In the 1970s, the Cork and Tipperary stores also had makeovers and in 1980 alone the stores on Henry Street in Dublin, Limerick and Waterford had all been modernised, while Galway had been the last store to be refurbished before the American majority shareholders sold out in 1982.

At the same time under-performing stores had been weeded out. The branch in Thomas Street, Dublin, which had been a disaster, had been closed in the 1960s, followed by Carlow, which had pioneered self-service in the Irish chain in 1971, and the branches in Bray and Thurles. The modernisation of the Tipperary store caused its sales and profit to collapse, causing the store to close in 1978.

===Withdrawal from the Republic===
In 1983, Woolworth informed staff of its intention to pick 37 freehold branches to be sold. When news broke in April 1984 that the Grafton Street branch had been sold for IR£4.75 million few were surprised. It occupied a prime spot, and its IR£1.6 million annual turnover had long been eclipsed by its neighbour across the River Liffey in Henry Street, where sales had just topped IR£4m for the first time. Grafton Street had the equivalent of 30 full-time staff, all of whom were given the option of redundancy or a transfer to a neighbouring store. Most considered this a sad but acceptable sacrifice if it meant that judgement day had passed.

On 25 July 1984, Woolworth announced it would withdraw from the Republic altogether, arguing that almost all of the stores were loss-making and could no longer be considered viable. Semi-state bodies such as Córus Trácthála Teo (CTT), which championed the efforts of many small manufacturing concerns supplying Woolworth, were also oddly silent. In 1981, CTT had forecast that the IR£2.5m worth of Irish-made goods sold from Woolworth counters per annum would rise to IR£7m in 1982 and had expected further growth to rise to IR£15m over the next five years, but such optimistic hopes were dashed. All of the 18 remaining stores in the Republic closed on 6 October 1984 and resulted in 277 jobs being lost.

In August 1996, market research was undertaken by Woolworths Group investigating opportunities to re-enter the Republic of Ireland market. About 32 potential locations were identified that could support a Woolworths store. However, the project did not proceed beyond the market research phase.
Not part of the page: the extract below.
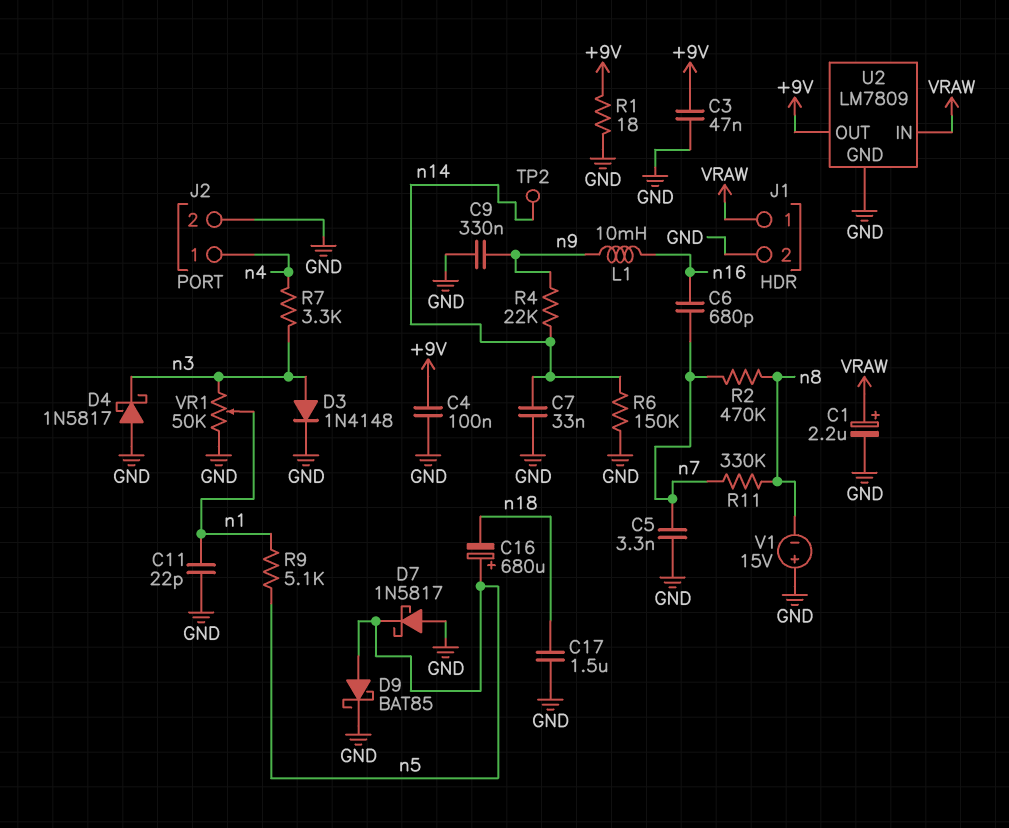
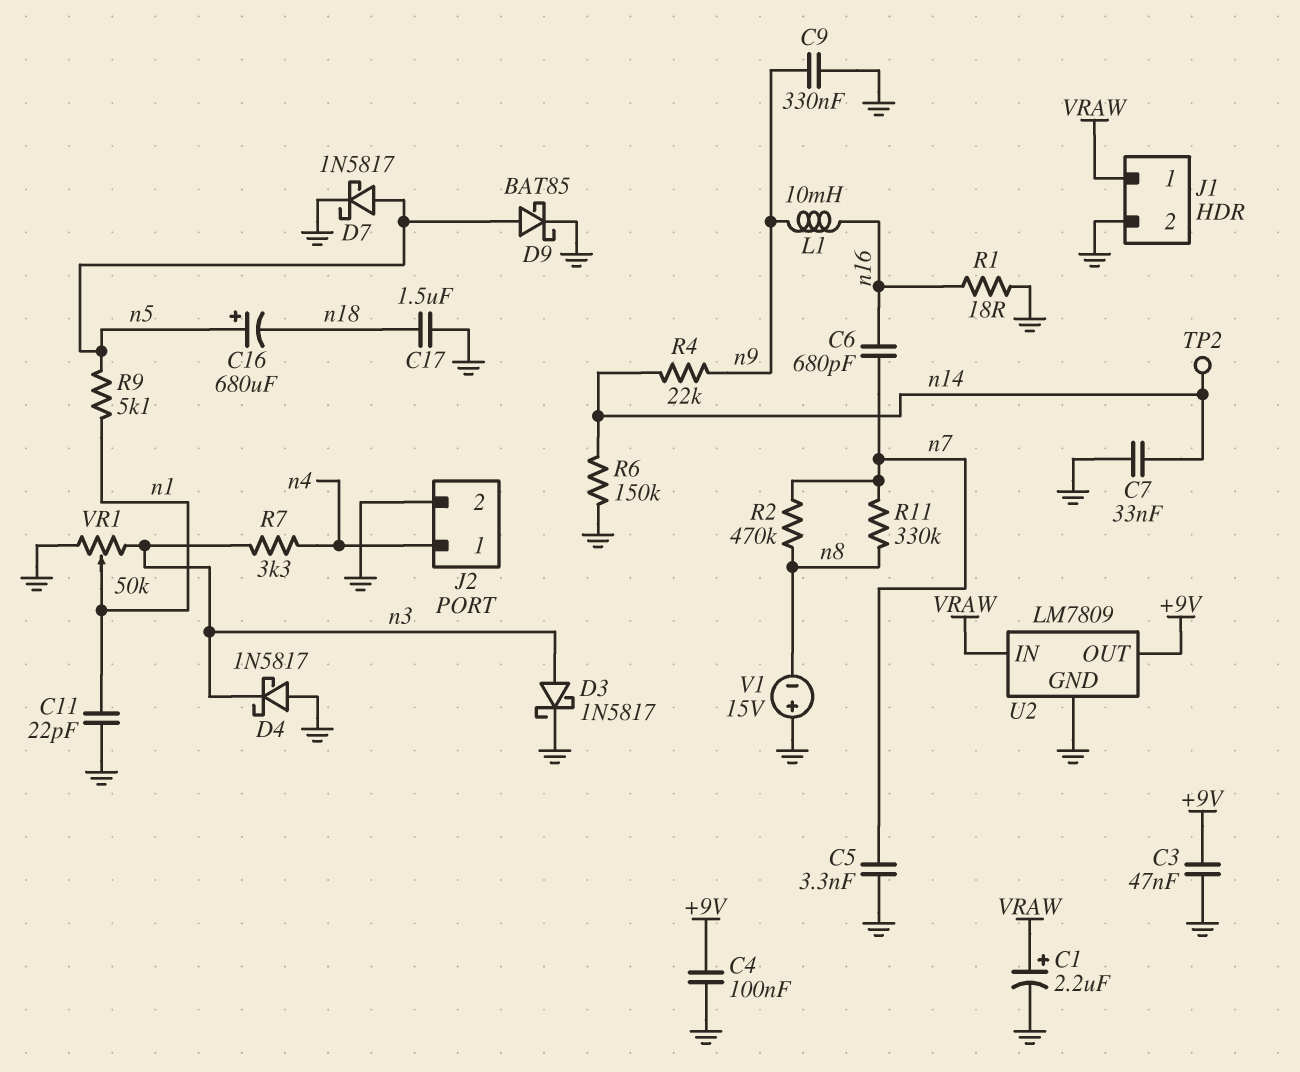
D3: diode 1N4148 (A n3, K GND) -> schottky 1N5817 (A n3, K GND)
D7: schottky 1N5817 (A GND, K n5) -> schottky 1N5817 (A n5, K GND)
R1: 18 (+9V, GND) -> 18 (GND, n16)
===Northern Ireland stores===
After withdrawing from the Republic, F. W. Woolworth plc took full control of stores in Northern Ireland where these stores were popular with cross-border shoppers from the Republic, especially stores close to the Irish border. The stores continued to trade normally until the Woolworths Group went into administration in November 2008. Stores in Northern Ireland began to close during Christmas 2008 and the final stores closed on 3 January 2009, when the Woolworths brand disappeared from the island of Ireland.